= Callaghan Valley =

Valley in British Columbia, Canada

The Callaghan Valley is located in the Sea to Sky Country of southwestern, British Columbia, in the Pacific Ranges of the Coast Mountains 90 km north of Vancouver. It was the home of the 2010 Winter Olympics's Whistler Olympic Park, the venue for the Nordic events of the Olympics, and adventure tourism operations including Canadian Wilderness Adventures.

==Geography==
The valley is the basin of Callaghan Creek, at the head of which is Callaghan Lake and associated provincial park. Midway down Callaghan Creek is the confluence of Madeley Creek, just above which on that creek is Alexander Falls, which lies just at a bridge on the road to Callaghan Lake.
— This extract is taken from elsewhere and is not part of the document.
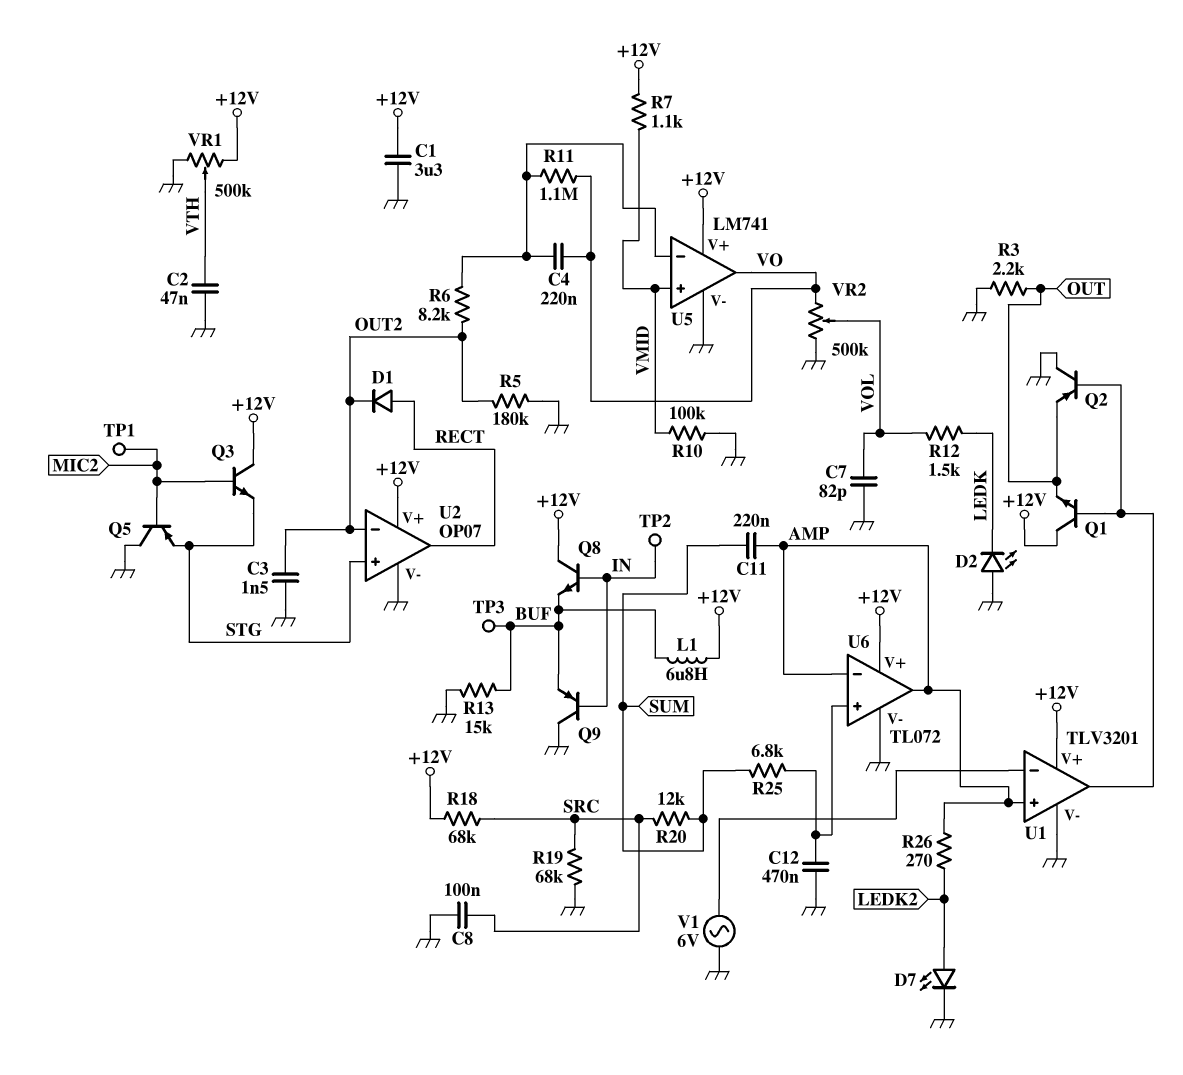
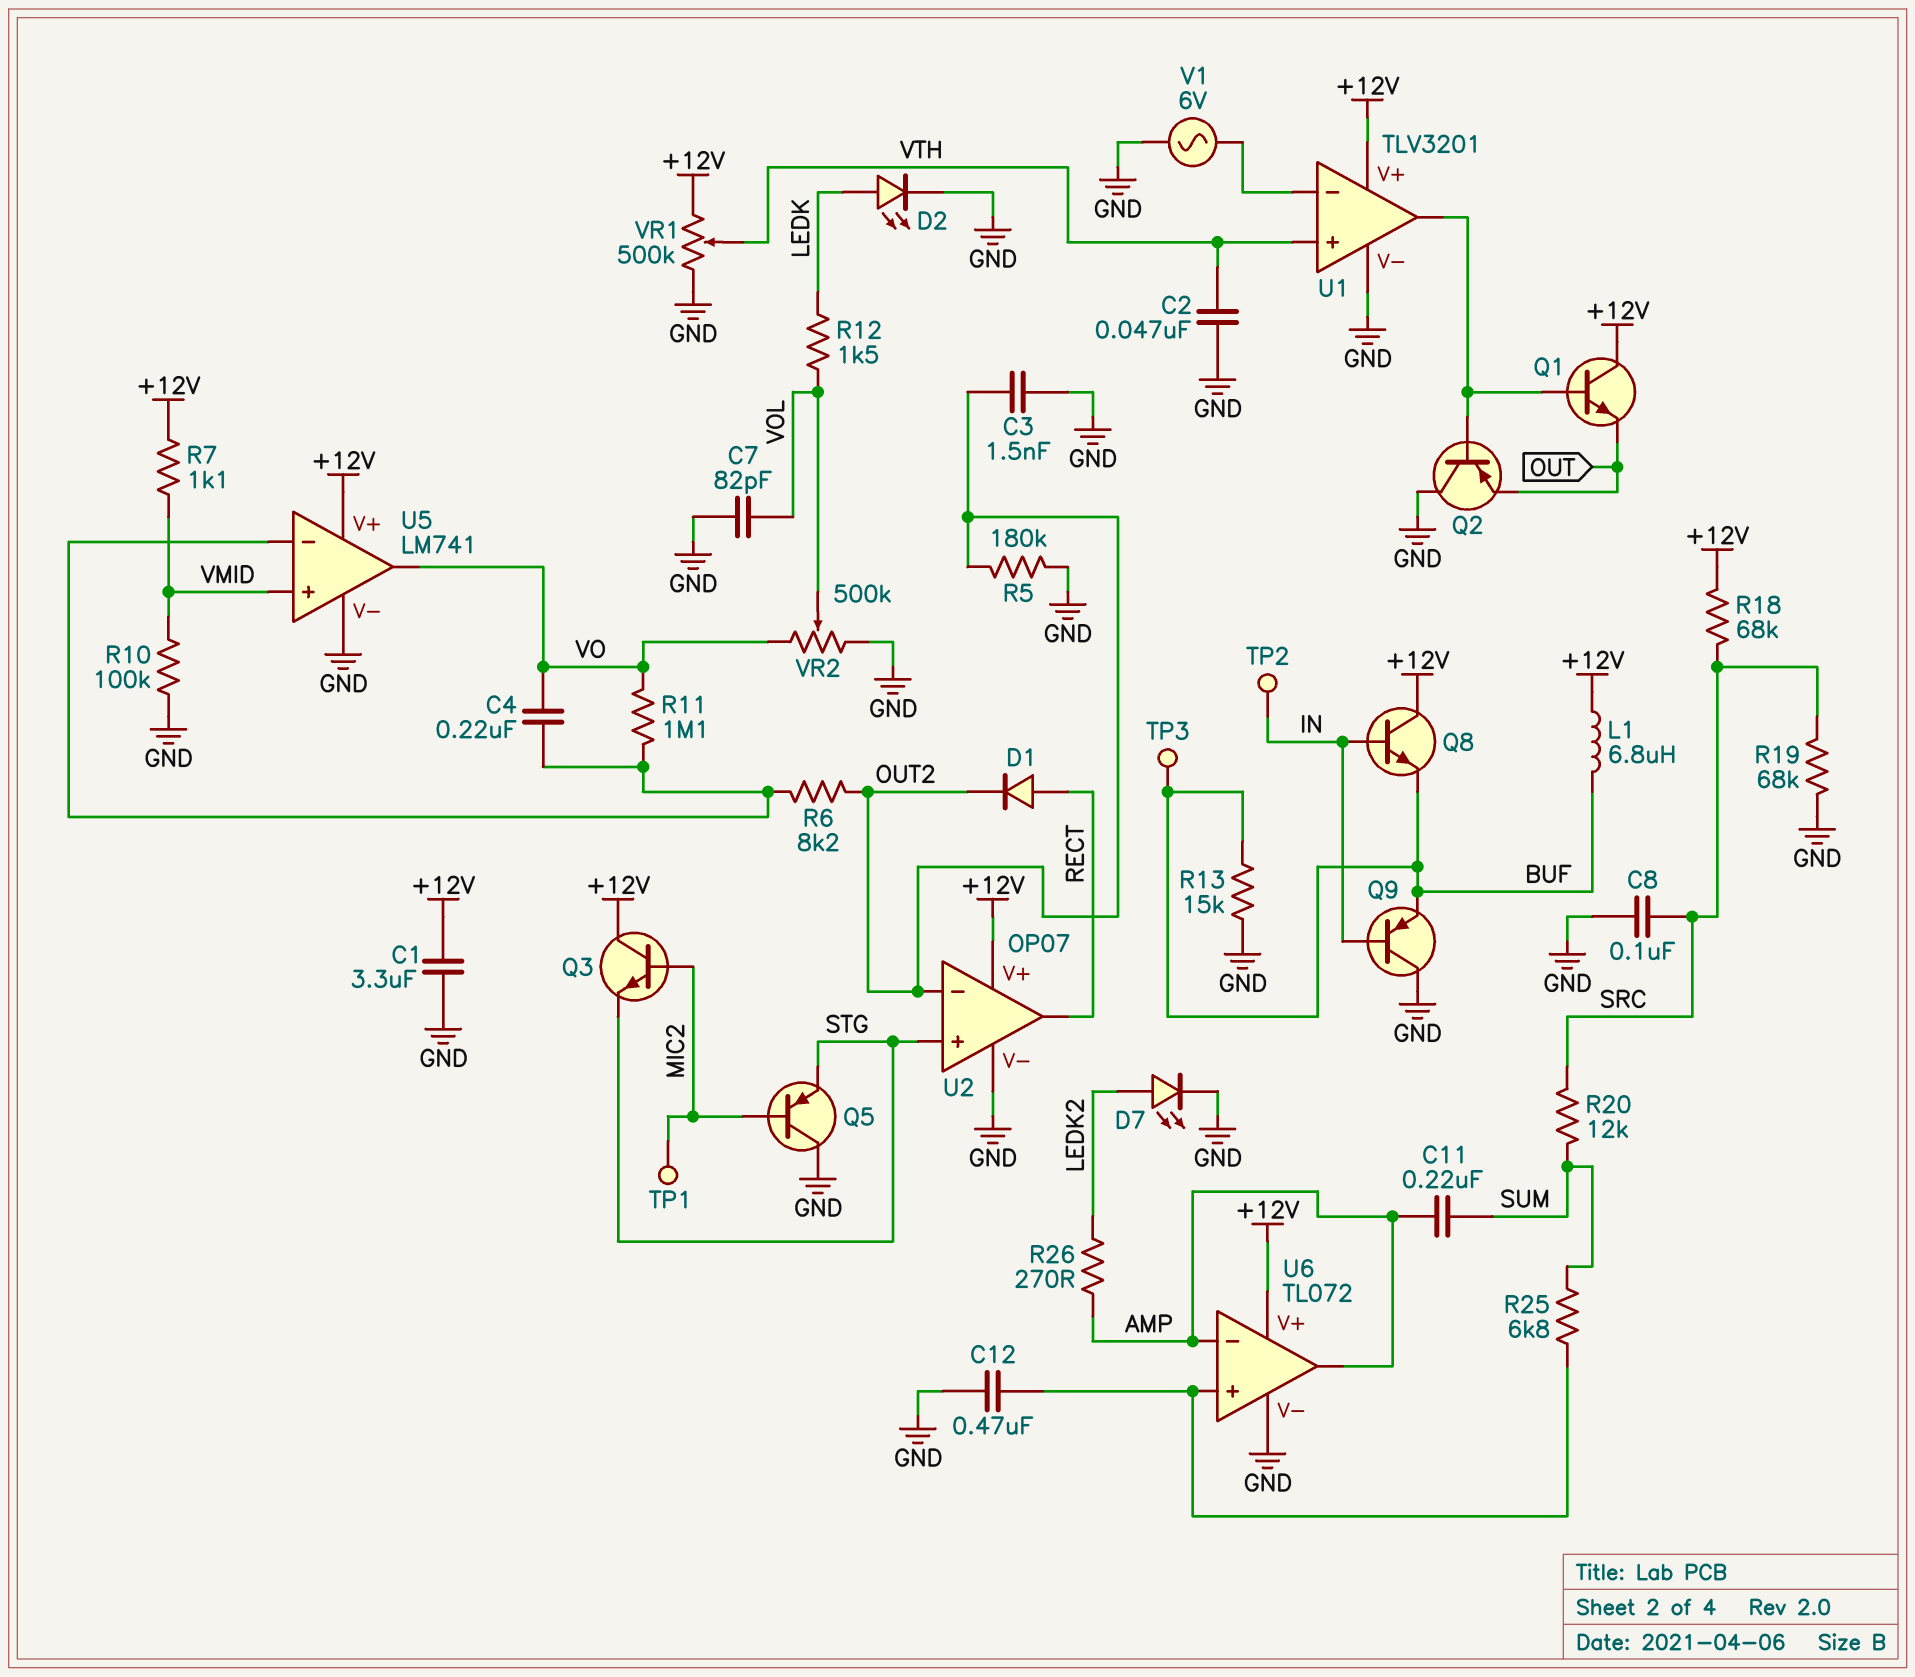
D2: LED (A GND, K LEDK) -> LED (A LEDK, K GND)
R3: 2.2k (GND, OUT) -> none
U1 pin in+: AMP -> VTH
On its western perimeter is the Powder Mountain Icefield, and the potentially active volcano Mount Cayley, which lies at the valley's southwestern extremity. Mount Callaghan, at the head of the valley, is a dormant volcano because its last eruption was not as recent as Mount Cayley's, nor does it display hot spring or seismic activity. The valley's eastern wall is the small range formed by Mount Sproatt and Rainbow Mountain, which lies in the angle of the Cheakamus River and Callaghan Creek (which in the past has also been known as the West Fork of the Cheakamus) and east of which is the Resort Municipality of Whistler. The valley's mouth and road access is at McGuire's on BC Highway 99, 14 kilometres south of downtown Whistler, in British Columbia. The location is also known as Northair, and the road as the Northair Mine Road, after a mine located a few miles north of the junction, which is marked by a quarry pit columnar basalt lava rock on the opposite side of the highway, and which are the northern end of a small lava plateau between the highway and river south to and including Brandywine Falls. Volcanoes in the Callaghan Valley were erupted between 25,000 and 11,000 years ago whose age is extremely young in the geologic record.

==Development history==
The Callaghan Valley is a unique microclimate surrounded by a circular rampart of five mountains. Recent commercial snow sports developments have completely altered this ecosystem and these changes are increasingly having an impact on it.